Putin’s Last Term: Taking the Long View

By Ian Bond and Igor Yurgens

Relations between Russia and the West are likely to be characterised by distrust, mutual fear and confrontation for the remainder of the Vladimir Putin era and probably for some time after.

But as the Cold War showed, both sides should accept it is in their interests to talk to each other in order to reduce tensions and avoid escalation, even if there’s no agreement.

That’s the key conclusion of a new paper by the Centre for European Reform, ‘Putin’s last term: Taking the long view’, which takes an in-depth look at Russia and its relations with the West, from both a Western and a Russian point of view.

Putin faces many challenges – the economy is not performing as strongly as he said it would at the start of his previous term in 2012, and remains closely tied to the fortunes of the oil and gas sector. The reforms and investment needed to modernise the economy appear unlikely. Russia’s population is declining and aging. And there is also a looming question about leadership when Putin’s term ends in 2024, and whether he will seek to remain in power.

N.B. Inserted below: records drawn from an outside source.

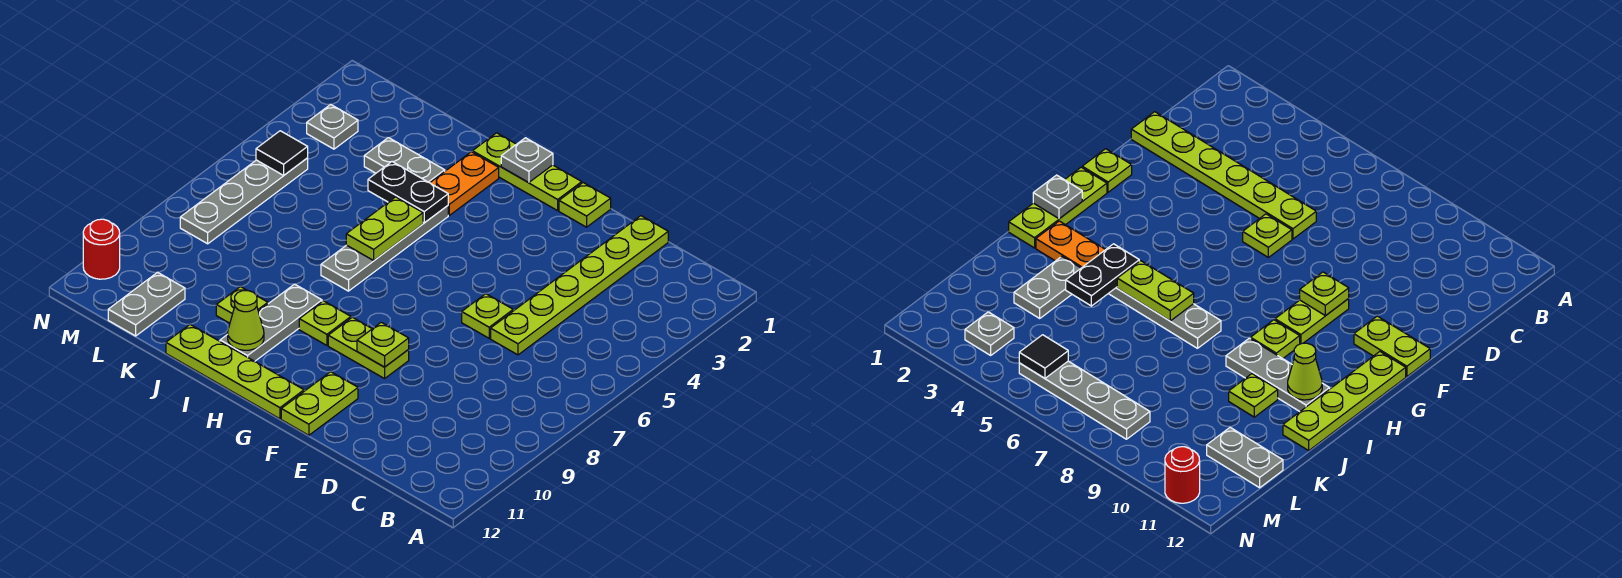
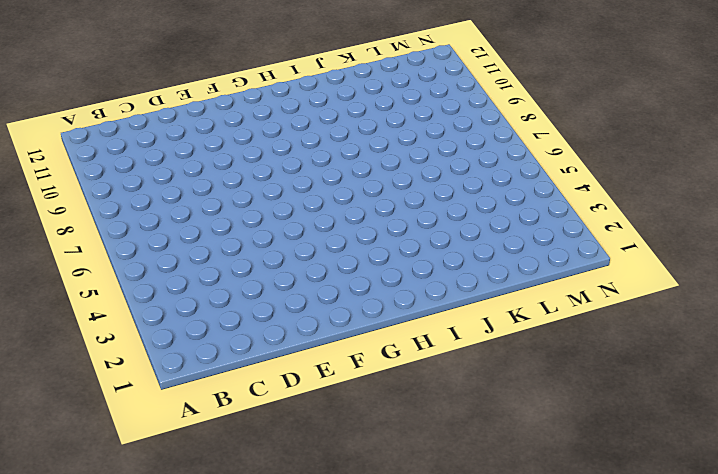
none -> lime plate D1:D6 level 1
none -> lime plate E6 level 1
none -> lime plate F1 level 1

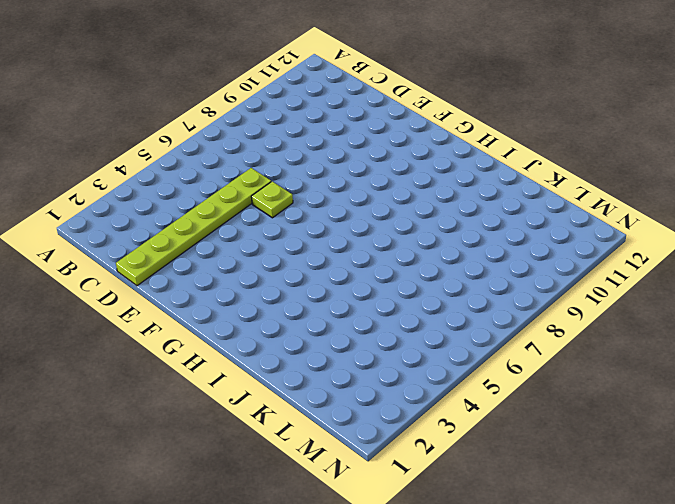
none -> lime plate F1 level 1
none -> lime plate F9:G9 level 1
none -> lime plate F11:F12 level 1

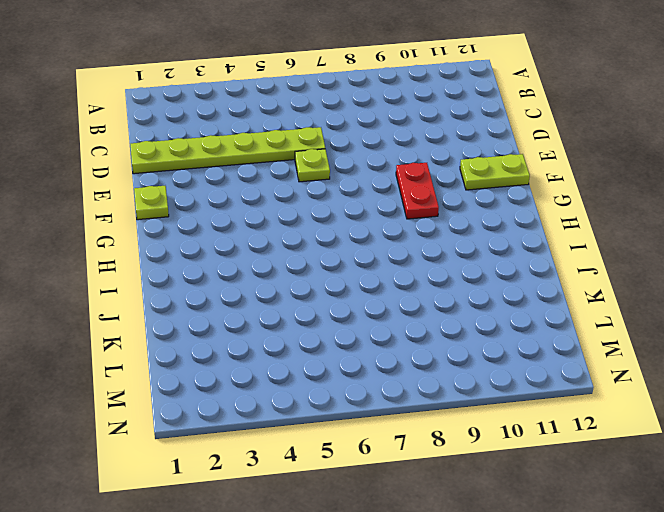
red plate F9:G9 level 1 -> lime plate F9:G9 level 1
none -> lime plate G1:I1 level 1
none -> lime plate G12:J12 level 1
none -> lime plate H9 level 1

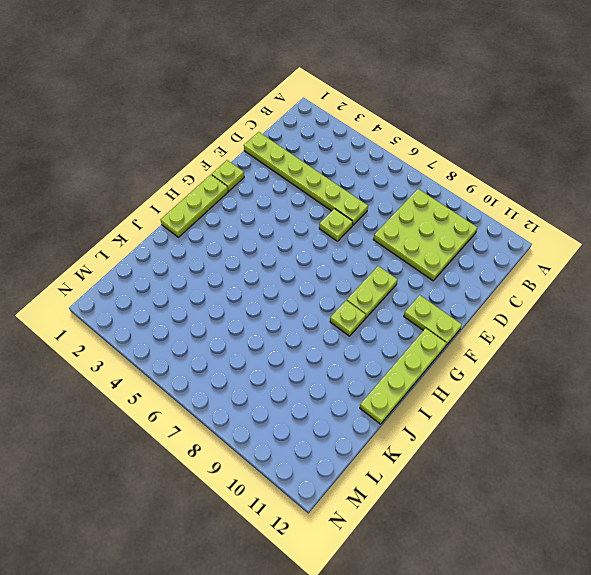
lime plate B8:D10 level 1 -> none
none -> orange plate I2:I3 level 1
none -> grey plate I4:I7 level 1
none -> grey plate I9:I11 level 1

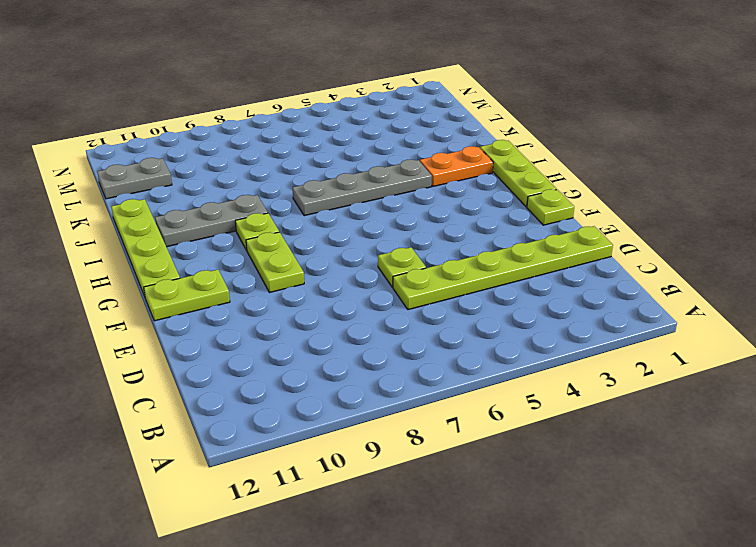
none -> grey plate J3:K3 level 1
none -> lime plate J10 level 1
none -> grey plate M3 level 1

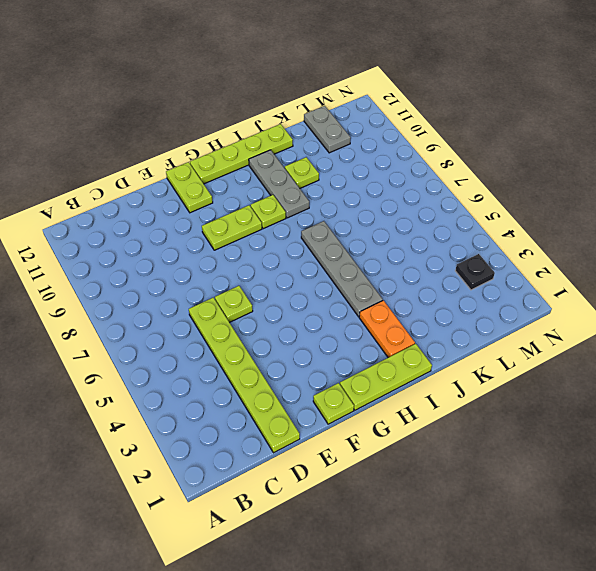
black plate M3 level 1 -> grey plate M3 level 1
none -> grey plate J3:K3 level 1
none -> grey plate M5:M8 level 1
none -> red round brick N11 level 1

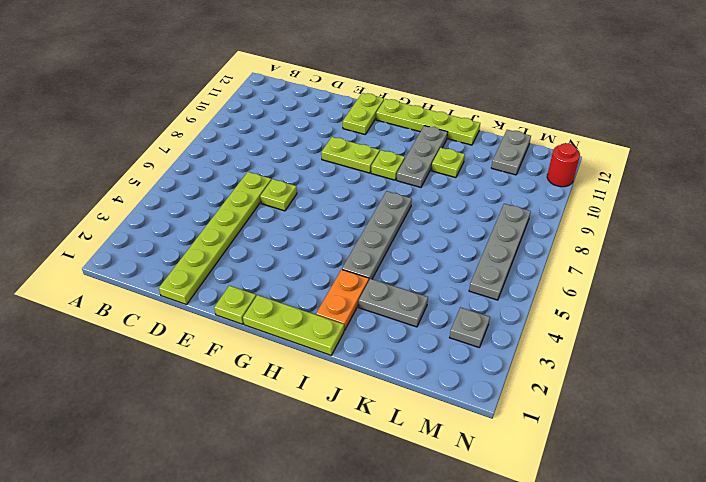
none -> lime plate F9 level 2
none -> grey plate H1 level 2
none -> black plate I4:J4 level 2

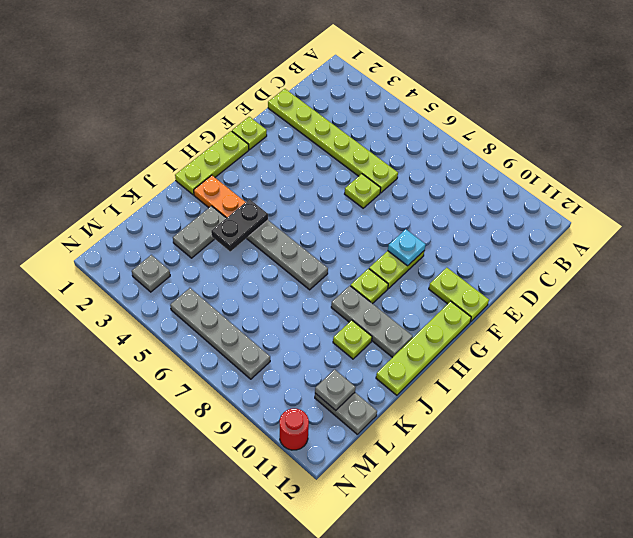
cyan plate F9 level 2 -> lime plate F9 level 2
grey plate L11 level 2 -> grey plate H1 level 2
none -> lime plate I5:I6 level 2
none -> lime cone I11 level 2
none -> black tile M5 level 2

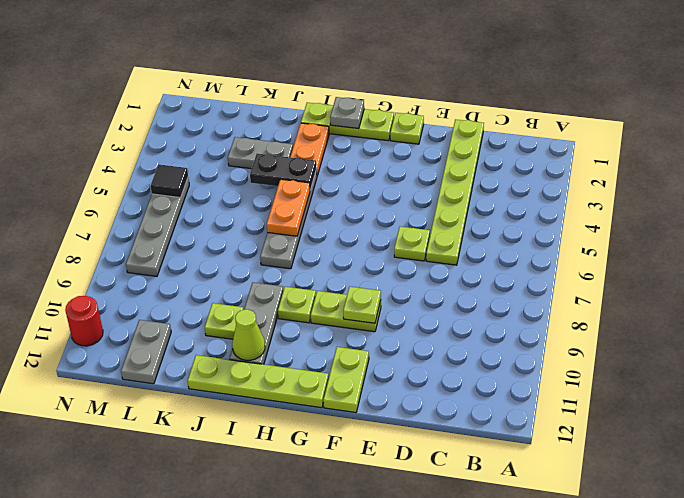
orange plate I5:I6 level 2 -> lime plate I5:I6 level 2
none -> grey plate M3 level 1

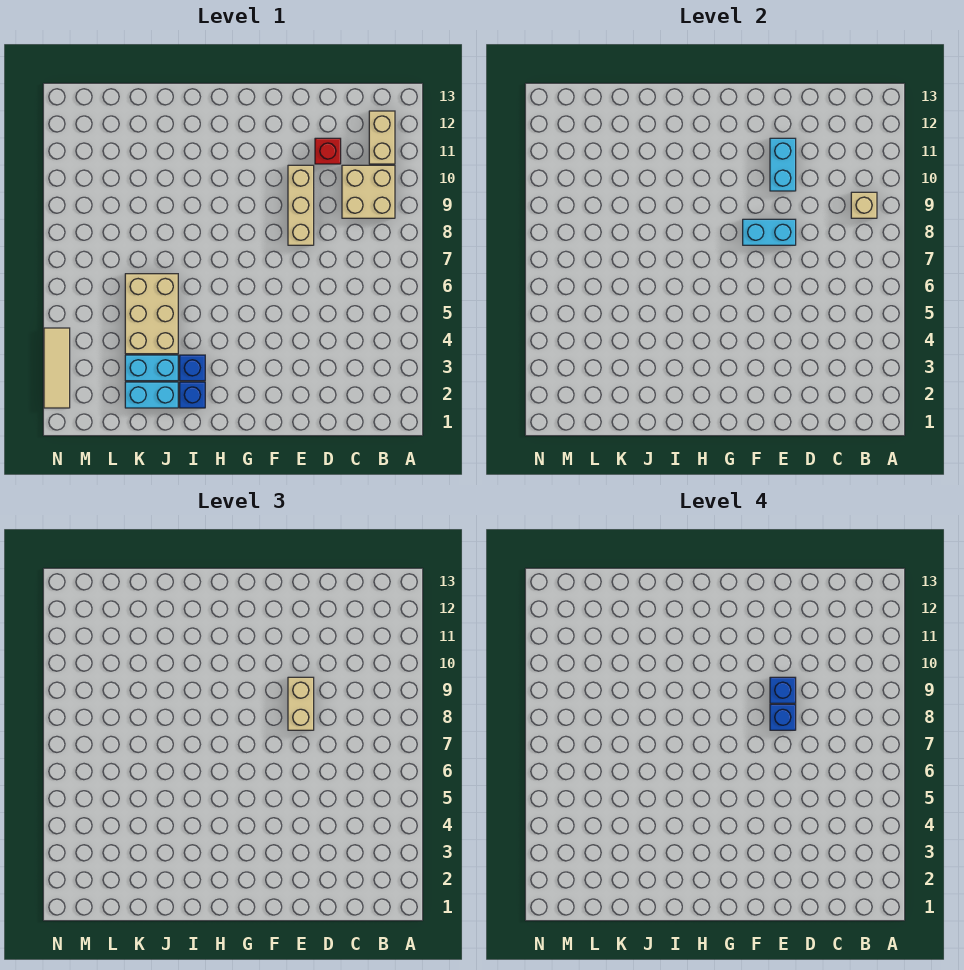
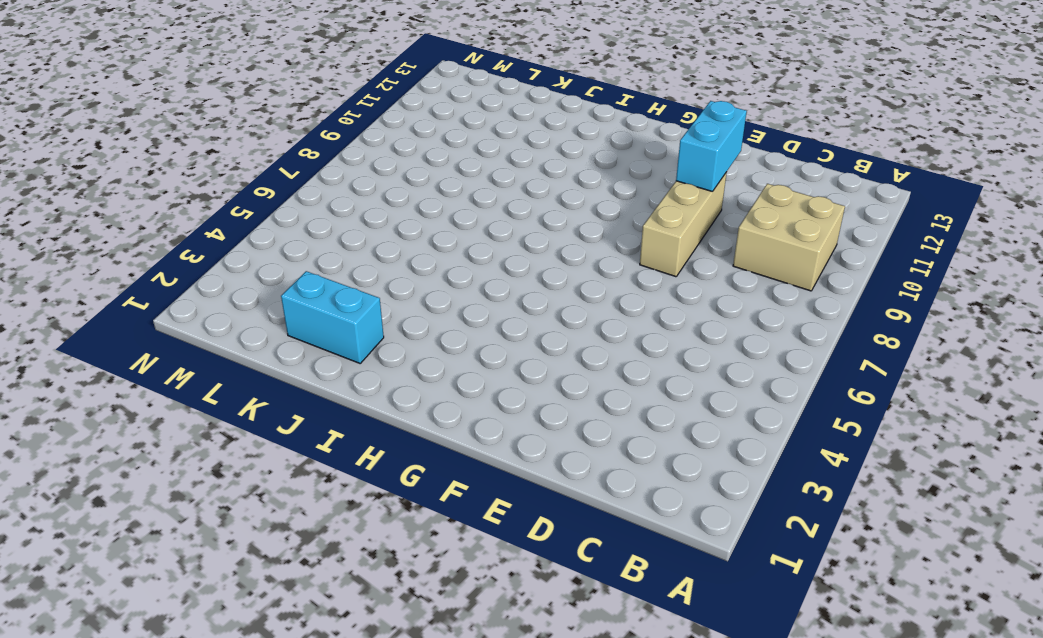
none -> tan brick B11:B12 level 1
none -> red brick D11 level 1
none -> blue brick I2 level 1

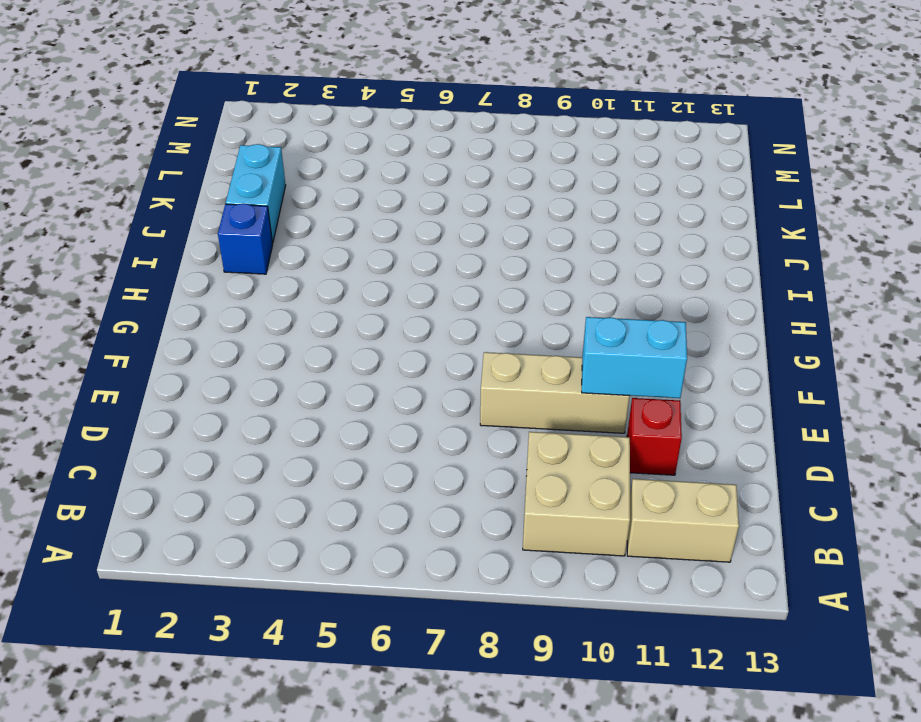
none -> blue brick I3 level 1
none -> cyan brick J3:K3 level 1
none -> tan brick J4:K6 level 1

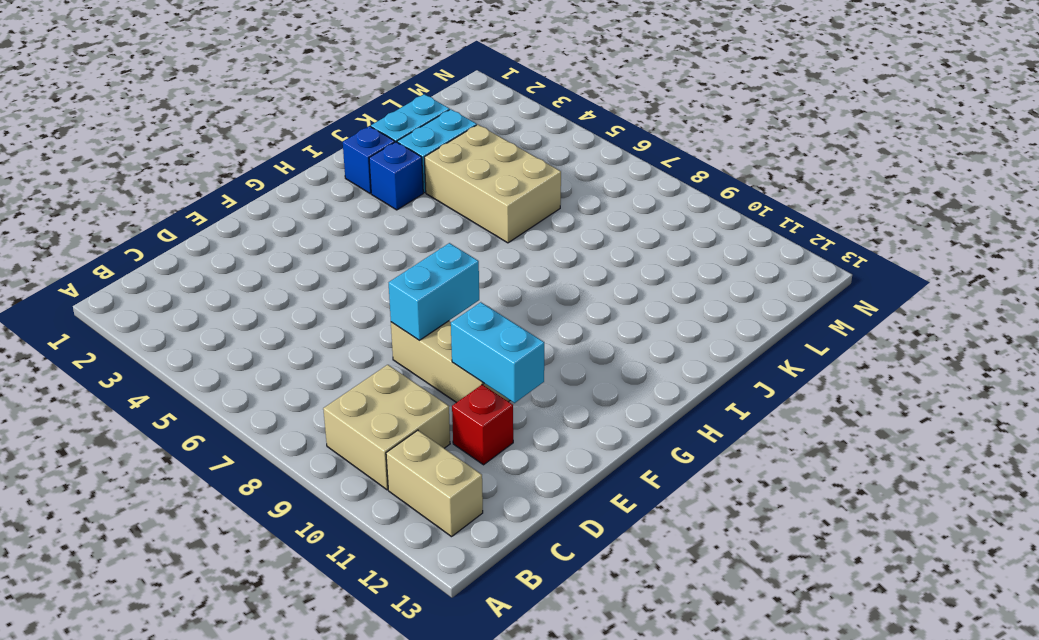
none -> tan tile N2:N4 level 1
none -> tan brick B9 level 2
none -> tan brick E8:E9 level 3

The Russian authorities have tried to boost their domestic support by portraying the country as a fortress besieged by enemies. Putin has pursued a confrontational foreign policy, with military action in Ukraine and Syria, destabilising cyber and intelligence operations, and increasing tension with the West.

But he has shown he can sometimes work with other nations, for example to curb Iran’s nuclear weapons ambitions, and has courted China and talked to Germany and France about the conflict in Ukraine.

At the same time, Putin has proved to be adept at exploiting divisions within and between Western countries. Regardless of whether there was collusion with Donald Trump, Russia found ways to influence the US election narrative. Even though Russia has been hit with sanctions over its role in Ukraine, and the use of a chemical weapon against former spy Sergey Skripal, its international influence has grown.

Nevertheless, Russia should consider whether its interests would be better served by developing more cooperative and less hostile relations with its neighbours. Relations with the West would also benefit from more discussion, even if agreement seems impossible. There are lots of areas of mutual concern to talk about from security, nuclear arms control, and cyberspace, to less contentious areas like climate change and healthcare.

For their part, Western nations need to be open to the possibility of improvements in relations with Moscow – isolating Russia diplomatically is neither desirable nor possible, even if Trump’s approach to Russia and US allies has made a co-ordinated Western approach more difficult.

“Putin faces a range of economic and social problems at home in what should be his last term. No-one knows whether he will succeed in dealing with them, or manage a smooth transfer of power to a successor. But in dealing with Putin, Western policy-makers need to act as though nothing will ever change in Russia, but also be ready for everything to change overnight,” said Ian Bond, director of foreign policy at the Centre for European Reform, and co-author of the policy brief.

“We have lost almost all the usual channels of communication between Russia and the West. Current diplomacy is not working. It is time to come up with something better than deadlock”, said Igor Yurgens, Chairman of the Management Board at the Institute of Contemporary Development in Moscow and co-author of the report.